The young audience was surprised to listen the words of Grammy winner, Julieta Venegas, when they are used to hear her sing. Actress Cecilia Suárez cried when she read fragments of author Eliseo Alberto. Many in the audience heard Genoveva Casanova´s sweet voice for the first time, when she recited Jaime Sabines poetry. Sports commentator, Alberto Lati, who screams “goal” in the TV screen, moved the audience to tears when he read a letter to someone that had just passed away. Movie actress Ximena González-Rubio, seduced all the audience reading a tale with her sexy voice, and when she was in the climax of the story, she closed the book and asked people to buy it.
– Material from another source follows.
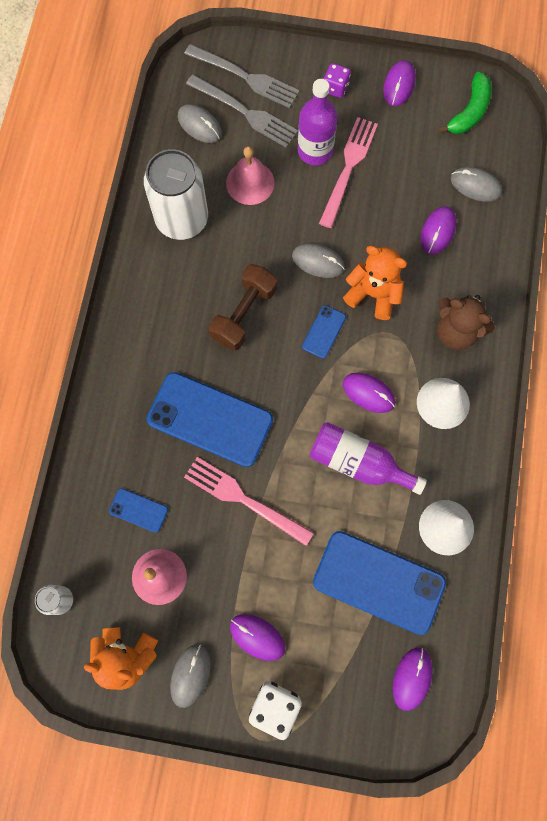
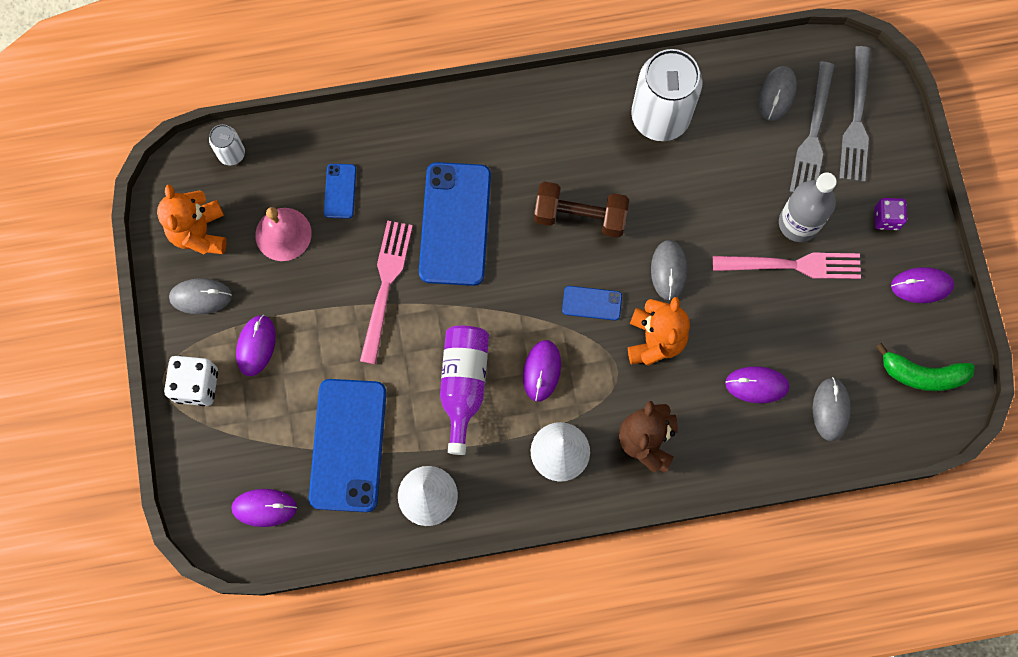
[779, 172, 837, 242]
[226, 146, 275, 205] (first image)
These events in public parks have proved that against the conventional wisdom Mexicans do enjoy reading.

 

 
The Secretary of Education in Mexico City, has given away 2,000 copies of books in 9 sessions on a first come, first serve basis, so the audience can follow the reading and take home the book that the authors hand and autograph for them.
 
“More books for a better future” has become an important program in Mexico City and has induced more Mexican citizens to ask for these activities in their own city.
 
Fonts, footnotes and book covers are the leading characters the weekends in Mexico City. Mario Delgado was right, he accomplished that the city changes to the next page: from bullets, to printed words.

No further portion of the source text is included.